DELIVERED IN 1868, BEFORE THE SOCIETY OF
APOTHECARIES OF LONDON.

BY

HENRY E. ROSCOE, B.A, PH.D. F.R.S.

PROFESSOR OF CHEMISTRY IN OWENS COLLEGE, MANCHESTER,

WITH APPENDICES, COLOURED PLATES, AND ILLUSTRATIONS.

New York:

D. APPLETON AND CO. GRAND STREET.

1869.

[The Right of Translation and Reproduction is reserved.]

LONDON:

R. CLAY, SONS, AND TAYLOR, PRINTERS,

BREAD STREET HILL.

PREFACE.

IN publishing the following Lectures I have endeavoured to preserve the elementary character which they naturally assumed in delivery, thinking it best to give further detail in a series of Appendices. If the book thus assumes less of the character of a complete treatise than might be desirable, it gains in value for the general reader, inasmuch as the science of Spectrum Analysis is at present in such a rapid state of growth that much of the subject is incomplete, and, therefore, necessarily unsuited to the public at large. I hope, however, that the addition of many extracts from the most important Memoirs on the subject may prove interesting to all, as it will certainly be useful to those specially engaged in scientific inquiry, as indicating the habits of exact research and accurate observation by which alone such striking results have been attained. For the permission to reproduce exact copies of Kirchhoff's, Ångström's, and Huggins' maps, together with the Tables of the positions of the dark solar and bright

metallic lines, I have to thank the above-named gentlemen. These maps will render the work valuable to the student for a reference, whilst the chromolithographic plates of the spectra of the metals of the alkalies and alkaline earths, and of the spectra of the stars, nebulæ, and non-metallic elements, serve to give some idea of the peculiar beauty of the real phenomena thus represented.

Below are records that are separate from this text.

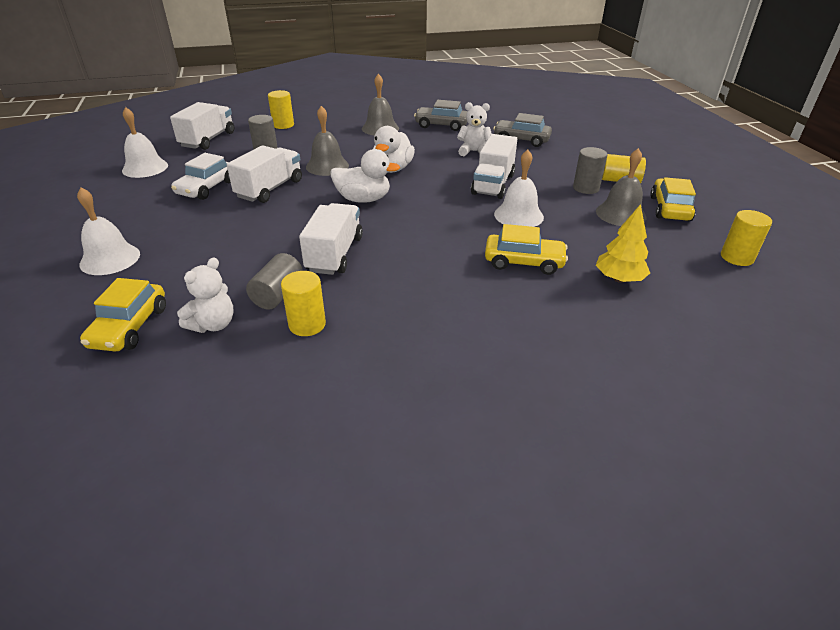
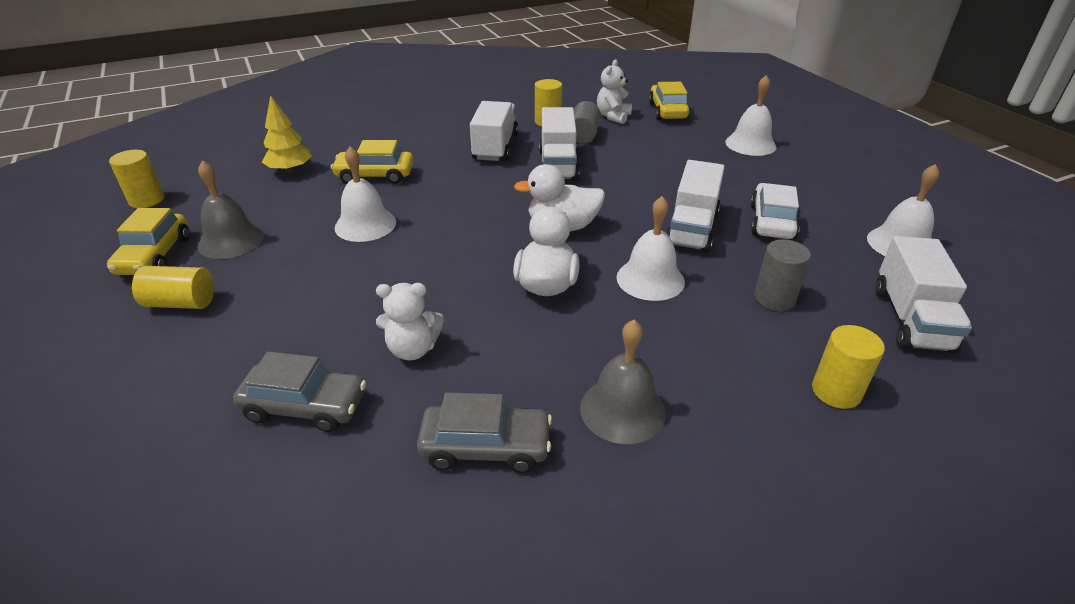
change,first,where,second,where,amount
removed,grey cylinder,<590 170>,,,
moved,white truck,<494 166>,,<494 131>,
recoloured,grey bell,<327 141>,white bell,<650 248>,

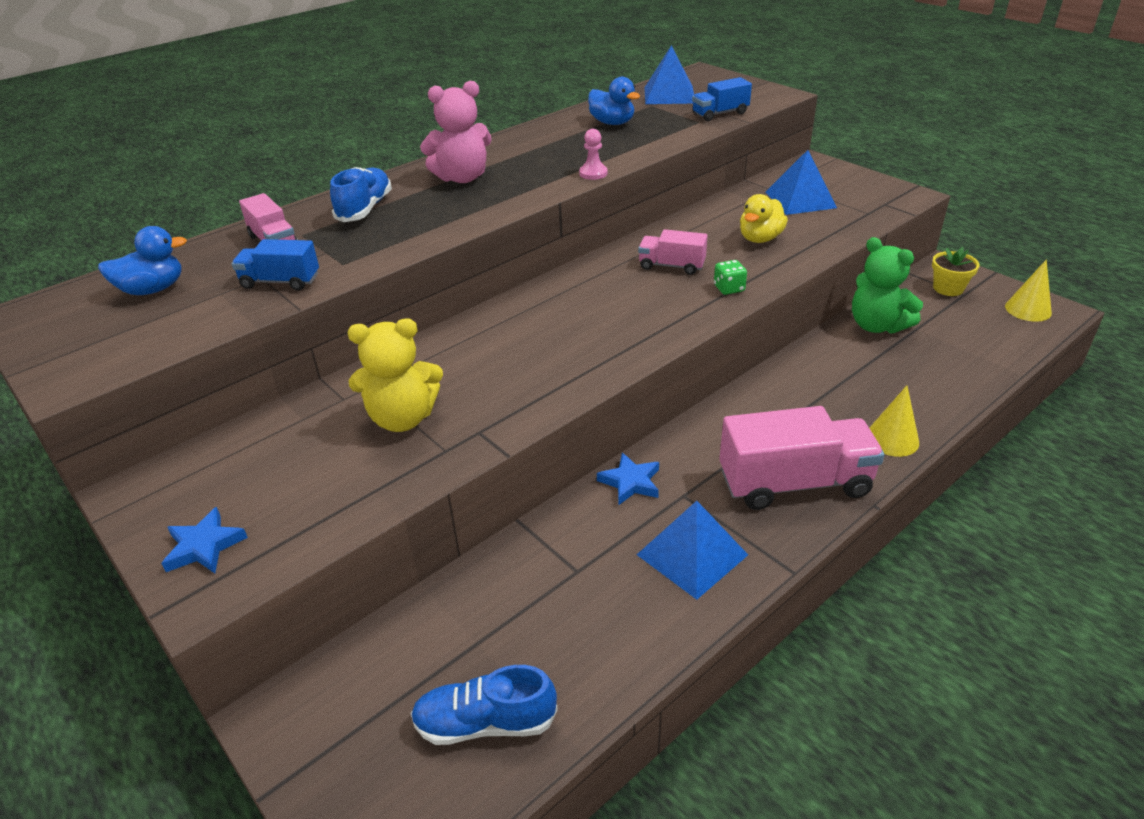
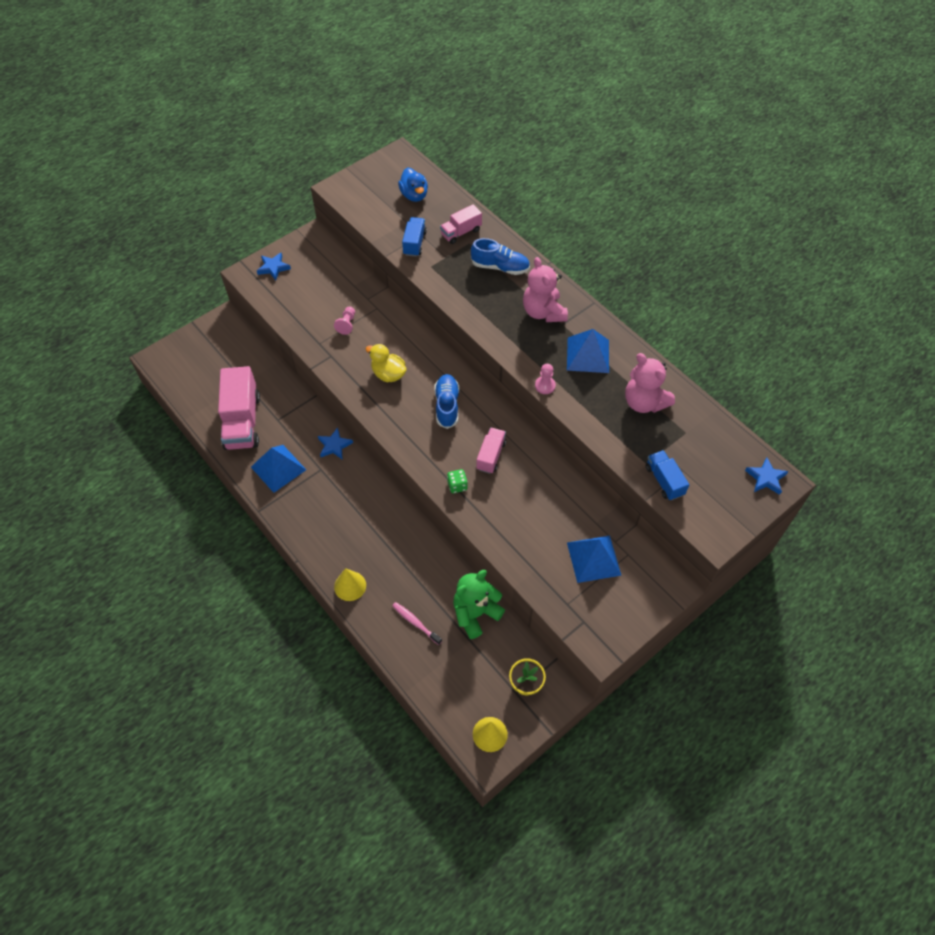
change,first,where,second,where,amount
added,,,pink toothbrush,<417 623>,
added,,,blue star,<766 476>,
moved,blue shoe,<484 705>,,<446 401>,
moved,blue pyramid,<669 74>,,<588 351>,
moved,pink truck,<802 458>,,<239 408>,
moved,yellow duck,<764 218>,,<386 363>,
replaced,yellow teddy bear,<395 375>,pink pawn,<344 321>,
replaced,blue duck,<614 101>,pink teddy bear,<650 383>,

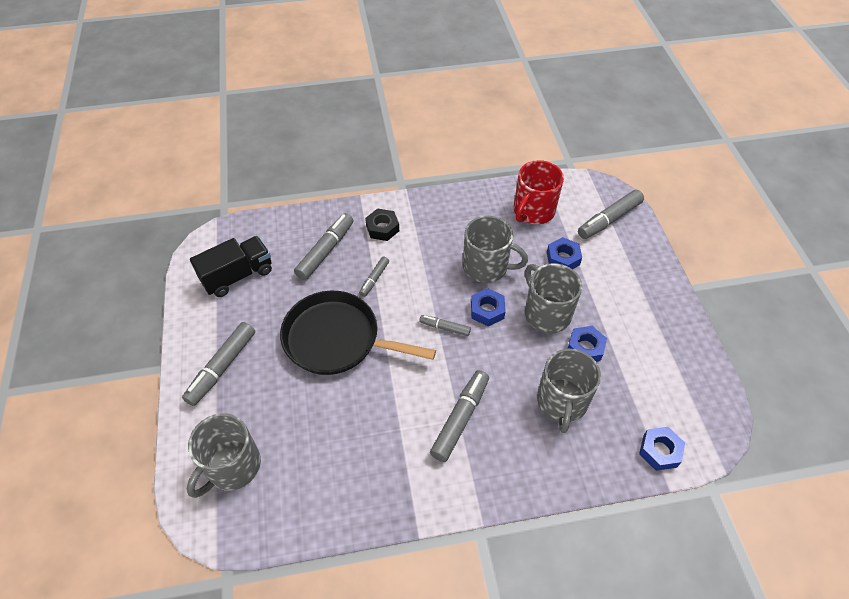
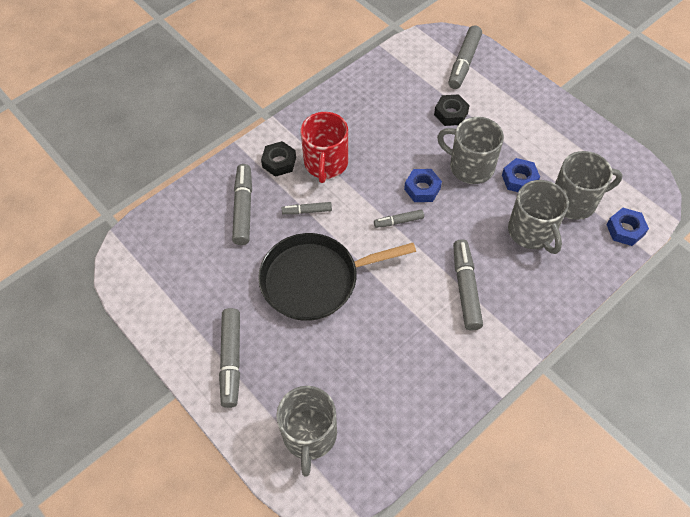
change,first,where,second,where,amount
removed,black truck,<231 266>,,,
moved,grey mug,<495 249>,,<589 185>,
moved,red mug,<539 192>,,<324 147>,
recoloured,blue nut,<564 253>,black nut,<452 110>,
turned,grey marker,<374 277>,,<307 208>,90 degrees clockwise

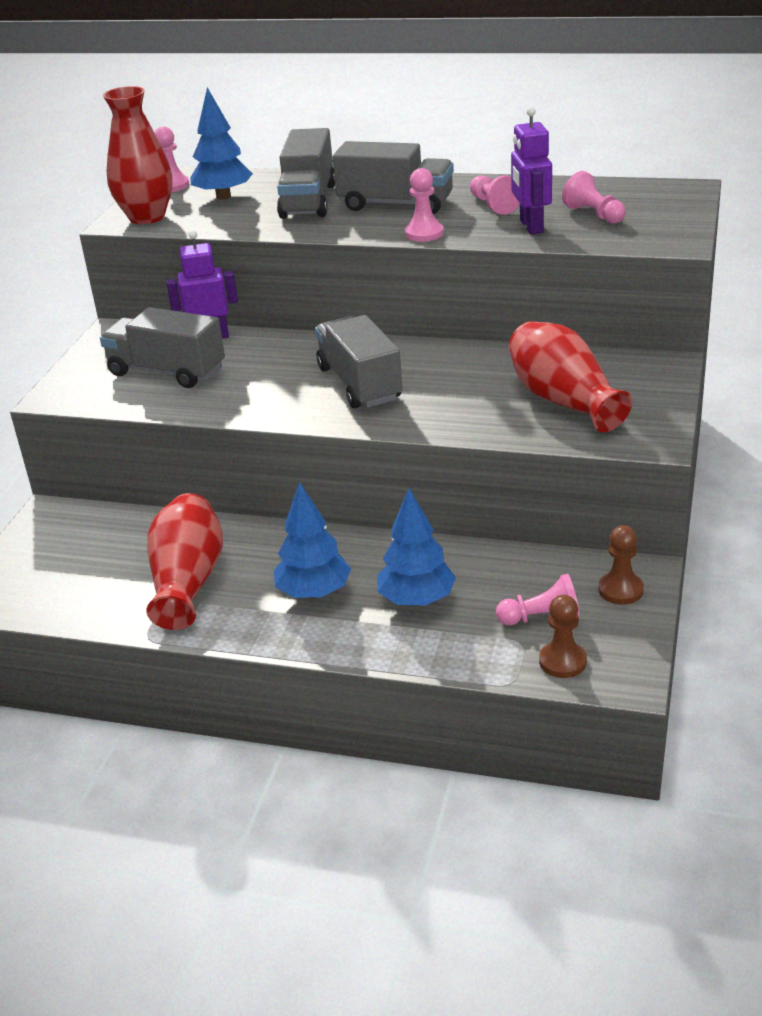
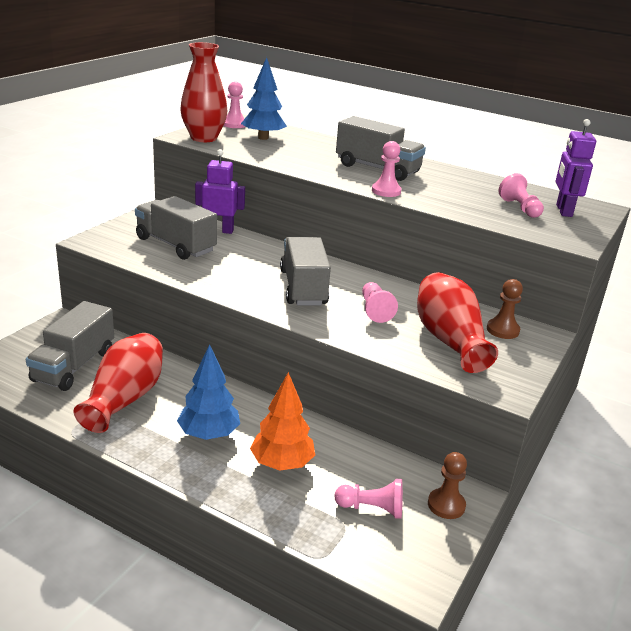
change,first,where,second,where,amount
moved,grey truck,<306 173>,,<70 346>,
moved,pink pawn,<495 195>,,<380 302>,
moved,purple robot,<531 170>,,<576 168>,
moved,brown pawn,<563 636>,,<505 309>,
recoloured,blue tree,<416 547>,orange tree,<282 421>,

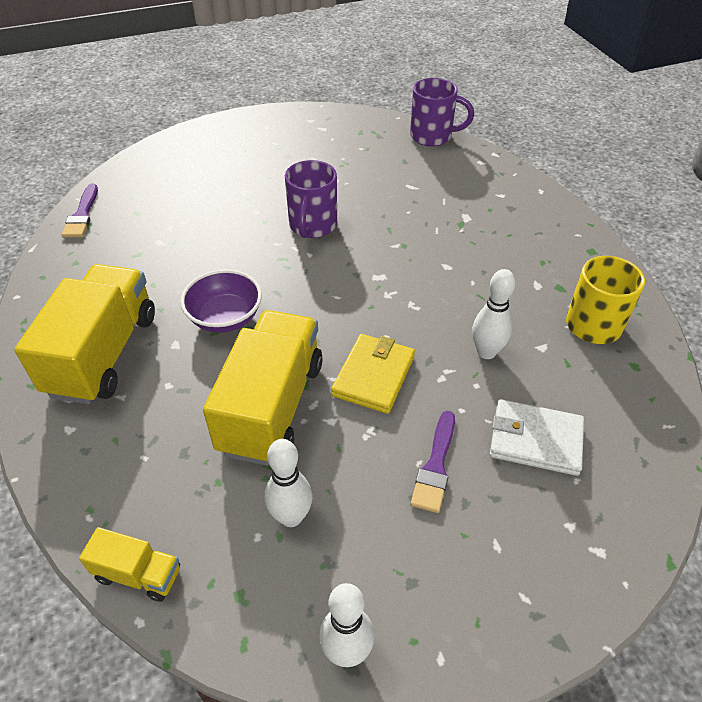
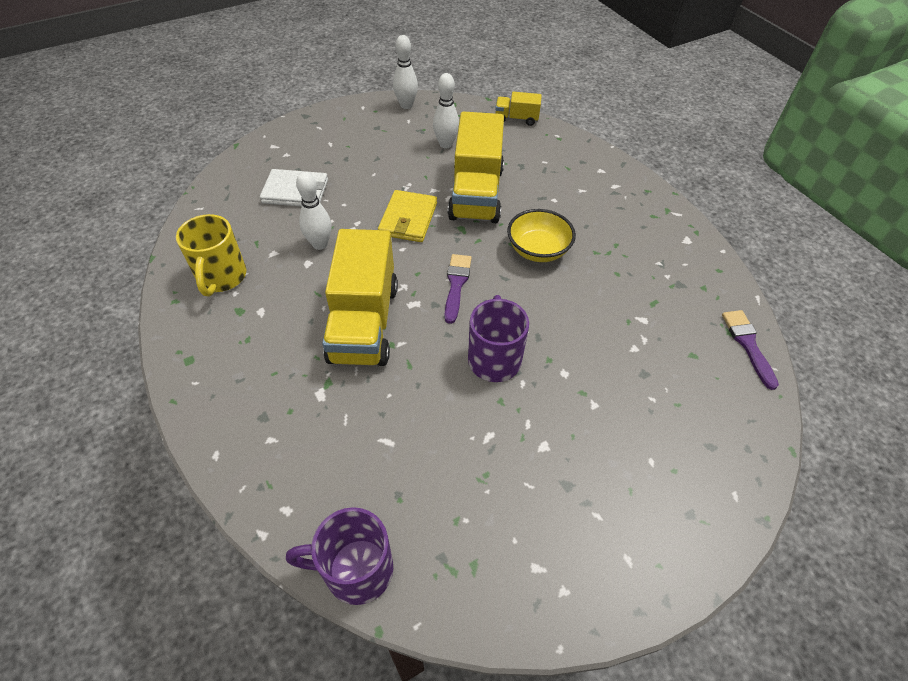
change,first,where,second,where,amount
moved,yellow truck,<84 334>,,<360 297>,
moved,purple brush,<433 462>,,<458 289>,
recoloured,purple bowl,<221 301>,yellow bowl,<541 235>,

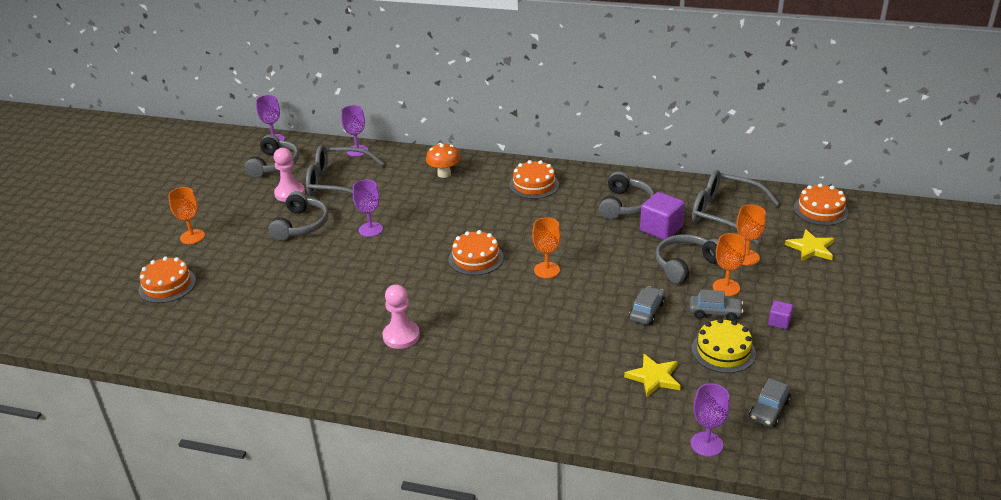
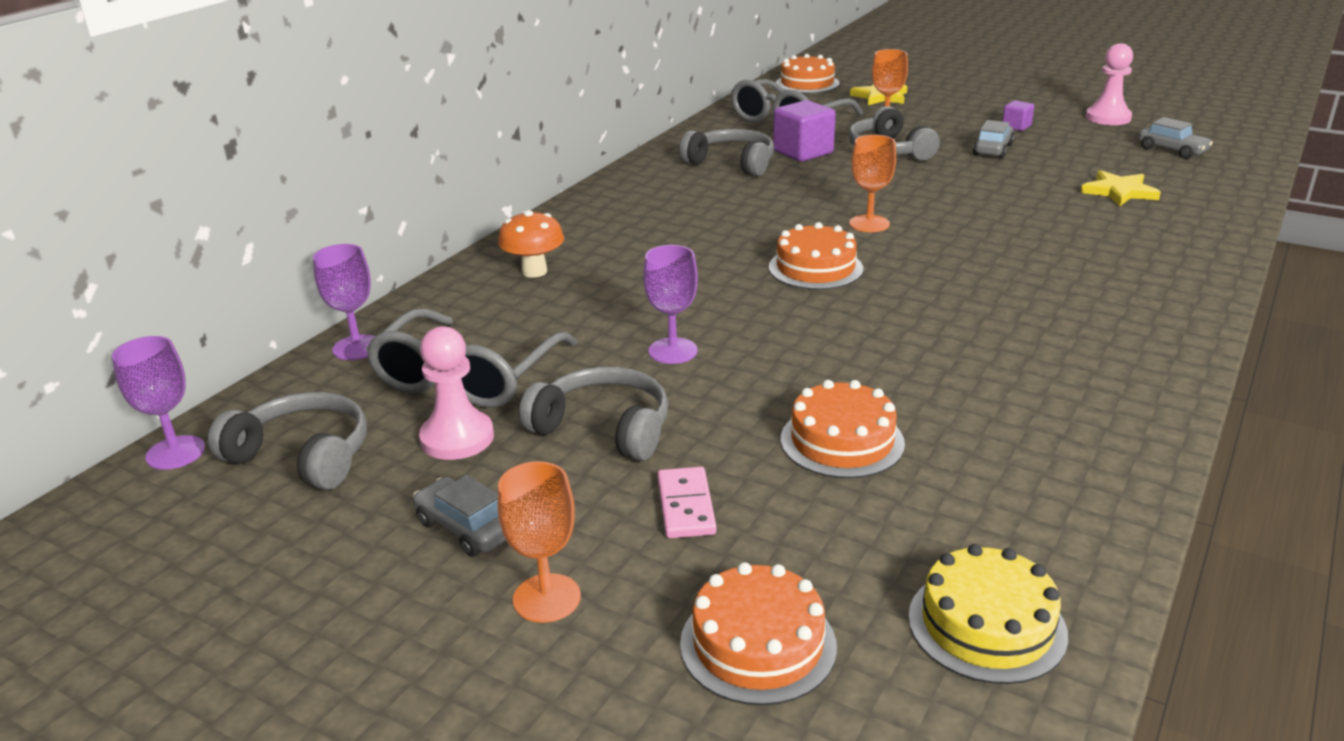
change,first,where,second,where,amount
removed,purple goblet,<710 420>,,,
removed,orange goblet,<729 264>,,,
added,,,pink domino,<686 502>,
moved,pink pawn,<401 316>,,<1109 84>,
moved,orange cake,<534 179>,,<843 429>,
moved,grey car,<647 305>,,<459 516>,
moved,yellow cake,<724 345>,,<988 614>,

Since last summer, when these Lectures were delivered, our knowledge of the constitution of the sun especially has made giant strides, and although I have been unable to introduce these newest facts into the text of the Lectures, I have still brought forward the most important of these discoveries in the Appendices to Lecture V.

As the latest news on this subject, I may mention the arrangement contrived by Mr. Huggins, by which the wonderful changes of the red solar prominences can all be viewed at once; changes so enormously rapid that Mr. Lockyer has observed one of these red solar flames, 27,000 miles in length, disappear altogether in less than ten minutes. Mr. Lockyer has also succeeded in seeing in the flames the red (c) line of hydrogen, as well as the line in the violet, which

he finds corresponds to the line marked 2796 on Kirchhoff's map, and not, as was supposed, identical with Fraunhofer's line G.

At the end of the volume will be found a tolerably complete List of Memoirs forming the literature on the subject.

My thanks are due to Mr. J. D. Cooper and Mr. Collings for the very great care which they have bestowed upon the illustrations, and especially upon the difficult task of reproducing Kirchhoff's maps in four

tints.

MANCHESTER, April 1869.

H. E. R.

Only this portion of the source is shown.